A person with good common sense and Real World instincts will get that vibe from a person approaching them on the street who isn't Quite Right. That same vibe will appear in such a creature making its appearance on the Internet. Often, especially for women my age with more experience than young teenagers, the type of man who tries to stalk an adult woman has less than brilliant people skills and can't cultivate the friendship and ease needed to get the woman's confidence before switching over to Stalker Mode and sending up danger flags.

Of course, my use-your-common-sense method may not work 100% of the time. No self-protection method ever does. But that's not reason enough to avoid LiveJournal or DeviantArt or the hundreds of other places on the Internet where people converse and share creative works or opinions.

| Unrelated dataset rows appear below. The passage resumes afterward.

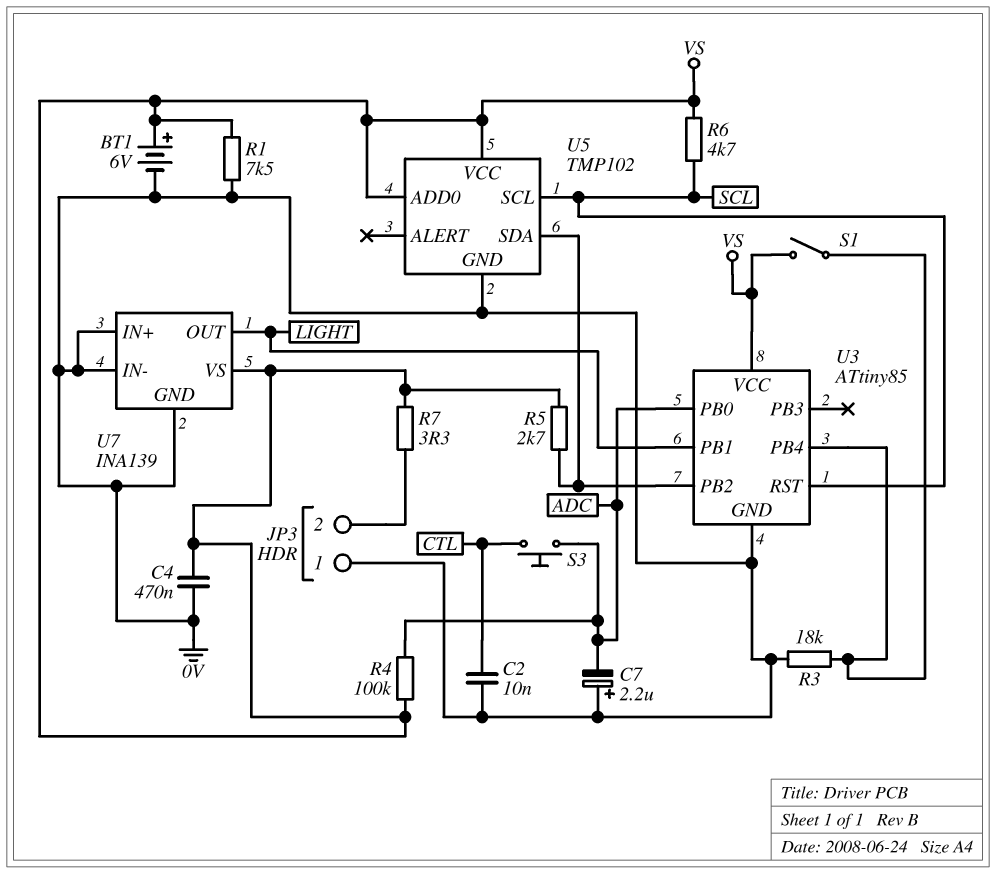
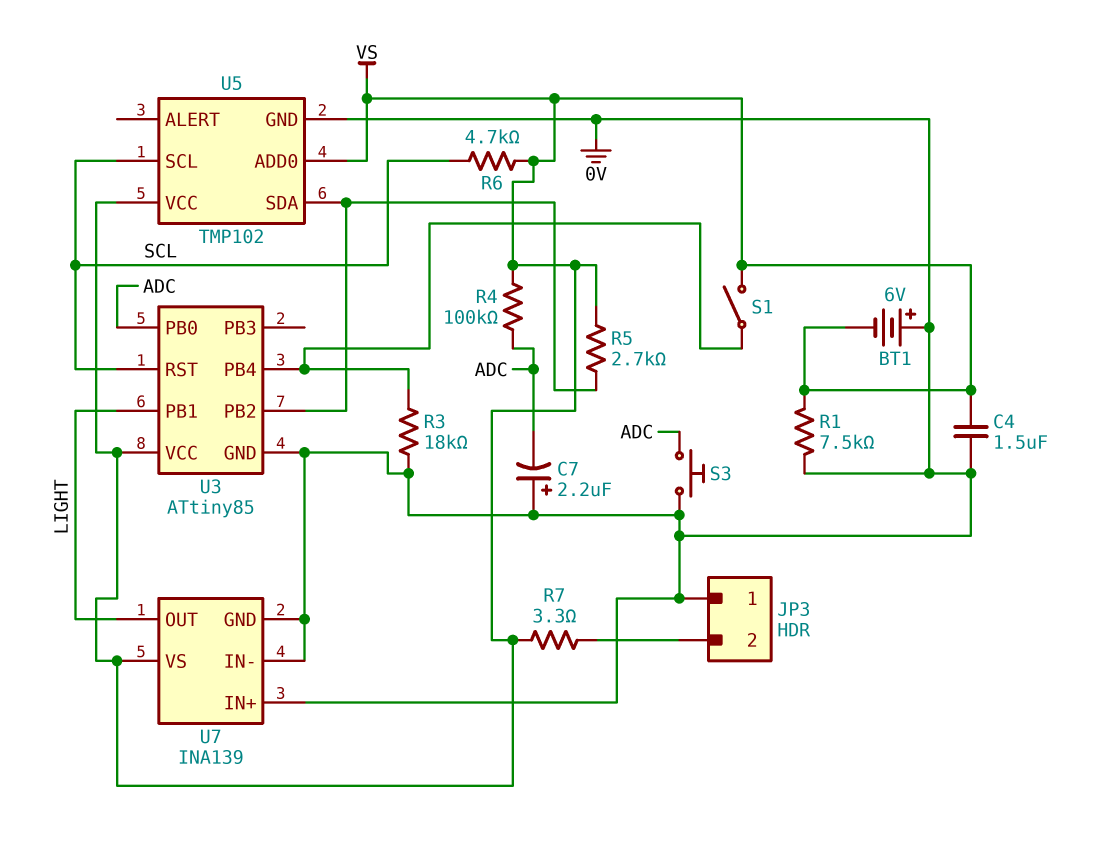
BT1: 6V (plus VS, minus 0V) -> 6V (plus 0V, minus VS)
C2: 10nF (0V, CTL) -> none
C4: 470nF (0V, VS) -> 1.5uF (0V, VS)
S3: button (ADC, CTL) -> button (0V, ADC)

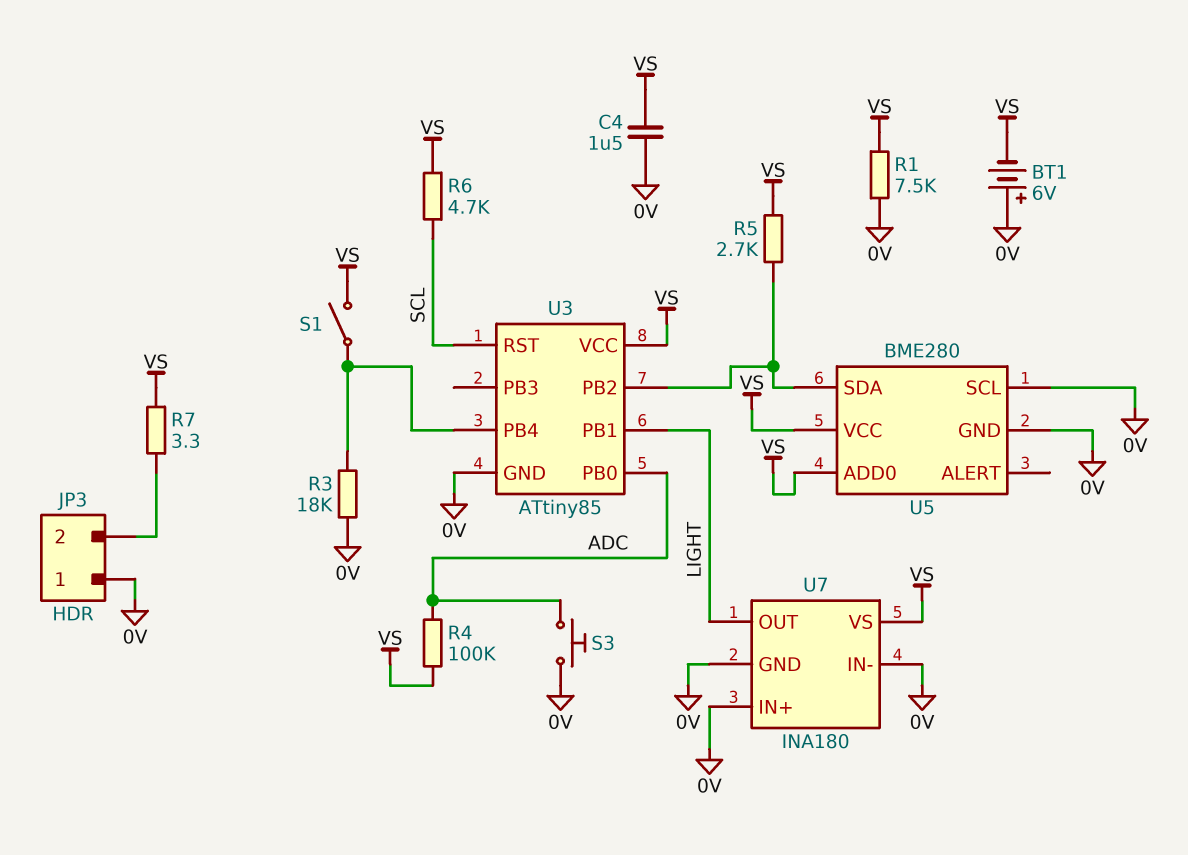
C7: 2.2uF (plus 0V, minus ADC) -> none
U5: TMP102 -> BME280
U5 pin SCL: SCL -> 0V
U7: INA139 -> INA180

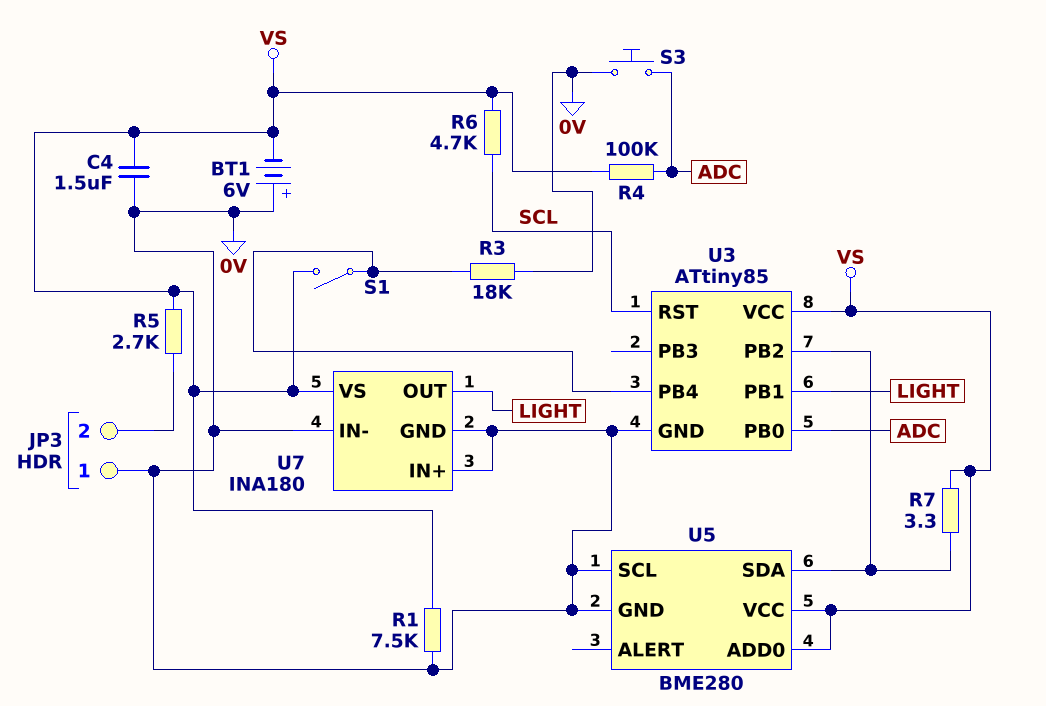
R5: 2.7k (U3/PB2, VS) -> 2.7k (JP3/2, VS)
R7: 3.3 (JP3/2, VS) -> 3.3 (U3/PB2, VS)

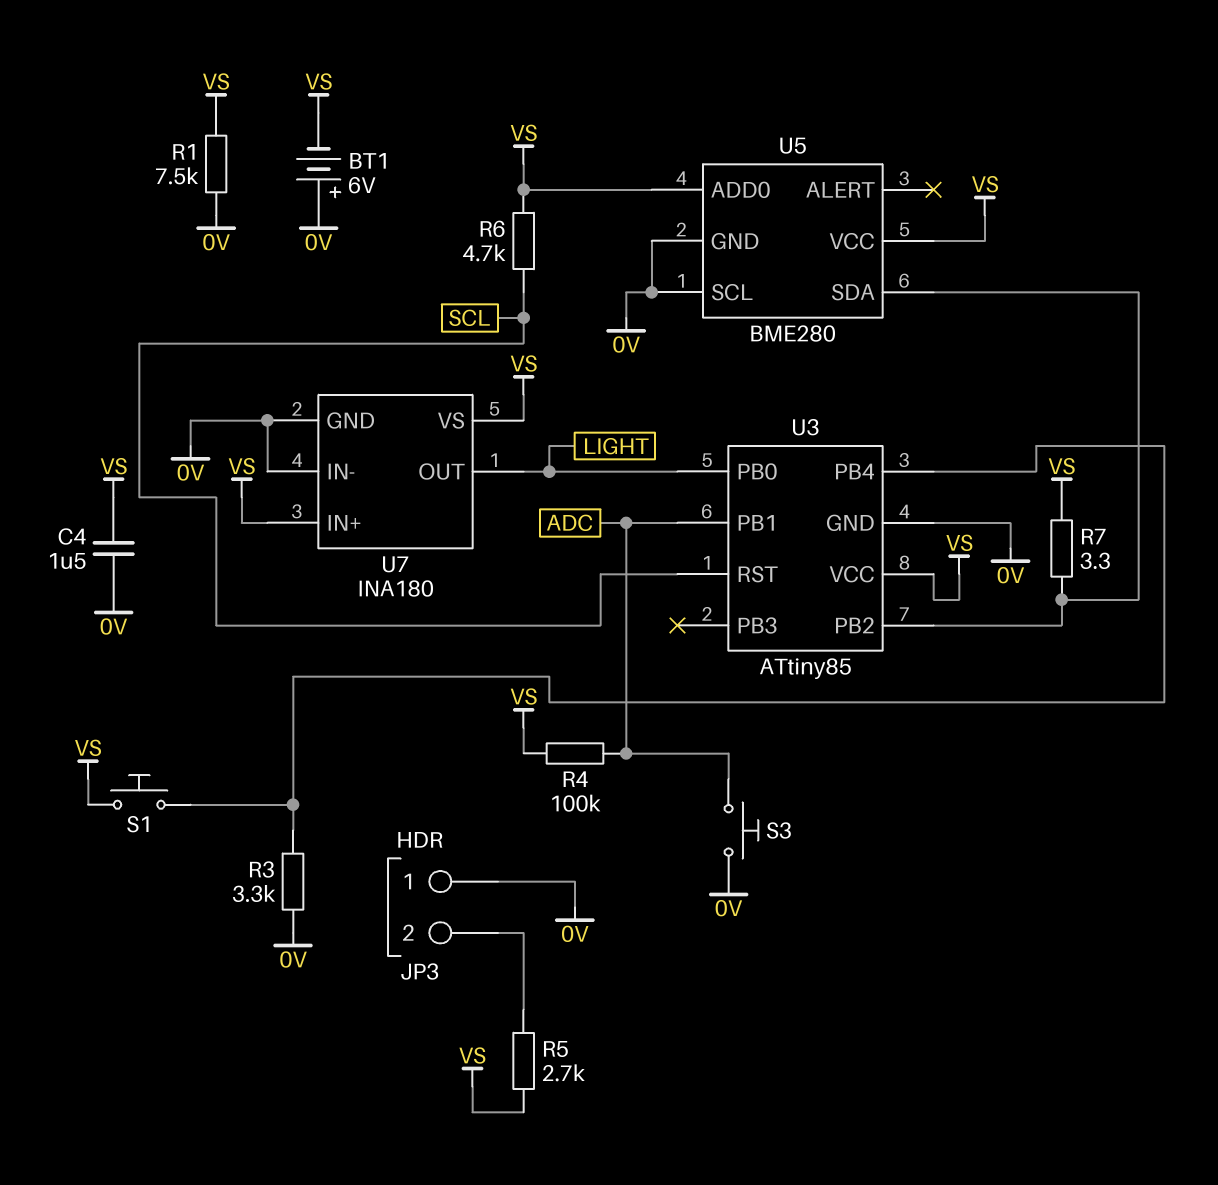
R3: 18k (0V, U3/PB4) -> 3.3k (0V, U3/PB4)
S1: switch (U3/PB4, VS) -> button (U3/PB4, VS)
U3 pin PB0: ADC -> LIGHT
U3 pin PB1: LIGHT -> ADC
U7 pin IN+: 0V -> VS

Yes, there are sharks in the water, and a host of other dangers.

But those bad points will NEVER outweigh the benefits of a day at the beach.

5 Comments:

Blogger Jocelyn Smith said...

I would hardly call it "starry-eyed," but my attitude is that all the pictures and personal info that I post is confined to my blogs, not to personal ads or high-traffic chat rooms.

To find my info, a stranger who has never met or heard of me before would have to pick out my blog out of the hundreds of thousands of other blogs out there. What would lead that stranger TO my blogs in the first place if they don't already know me? That is the reason I'm not terribly concerned.

As a pretty girl (thanks, btw) living in a big city, I'm much more cautious about walking the streets at any given moment than about attracting sickos online.

9:04 PM  
Blogger Jocelyn Smith said...

If I google 'jocelyncs' your LJ is first up, as well as various references to your fanfiction and your involvement on LG's blog.

Yes, my journal comes up--but once again, that requires someone knowing that they want to google me in the first place...in other words, the psycho would have to know something about me already.

And even if my name comes up on a google on fanfiction and kiddie porn, your average sicko is not going to bother with a blog debate--he's looking for the actual sickfic.

If a sicko is already searching for ME personally, then he probably knows me from the Real World originally, not having discovered me online. And that's a whole different problem.

I'm scaring myself. I may have to become Amish!

Maybe when I'm my mother's age, I'll feel different, but I've vowed never to have that attitude--I've tried living ultra cautious and the only result was that I never had any fun. (I was the most boring undergraduate you would ever have met.)

It is NOT that I'm unaware of the dangers of the Internet or that I choose to completely disregard them and pretend they don't exist.

I am aware, I am forewarned, I am forearmed. I simply choose not to live in fear or let fear keep me from doing what I enjoy.

10:26 PM  
Blogger Jocelyn Smith said...

From your tapping fingers to God's eyes

Huh? *looks up* Was that a 747?

In other words, you've lost me.

10:34 PM  
Blogger Jocelyn Smith said...

Well, in any case, I do understand your concern. It's easier to worry about other people than yourself--if I had a child, maybe I wouldn't be so blase about the Internet's dangers.

But no worries: I am always careful. I moved to DC from a small college town, and learned very quickly the necessity for a young woman to Watch Her Back at all times. I am always alert of my surroundings, offline and on.

:-)

10:43 PM  
Blogger Nonny Blackthorne said...

My general outlook is ... Sure. It could happen.

But so could a lot of other things.

I could be taking the sub up in Boston to see a friend and be mugged, kidnapped, or raped.

I could be crossing the street and have some drunk asshat turn the corner and hit me.

I could get $deadlydisease from $randomperson out in public and die.

There's a lot of bad things that can happen to you. Minimizing the likelihood of it happening is a good idea. But there's no point in sitting around and worrying about what might happen. If all you're doing is worrying, then you're not living.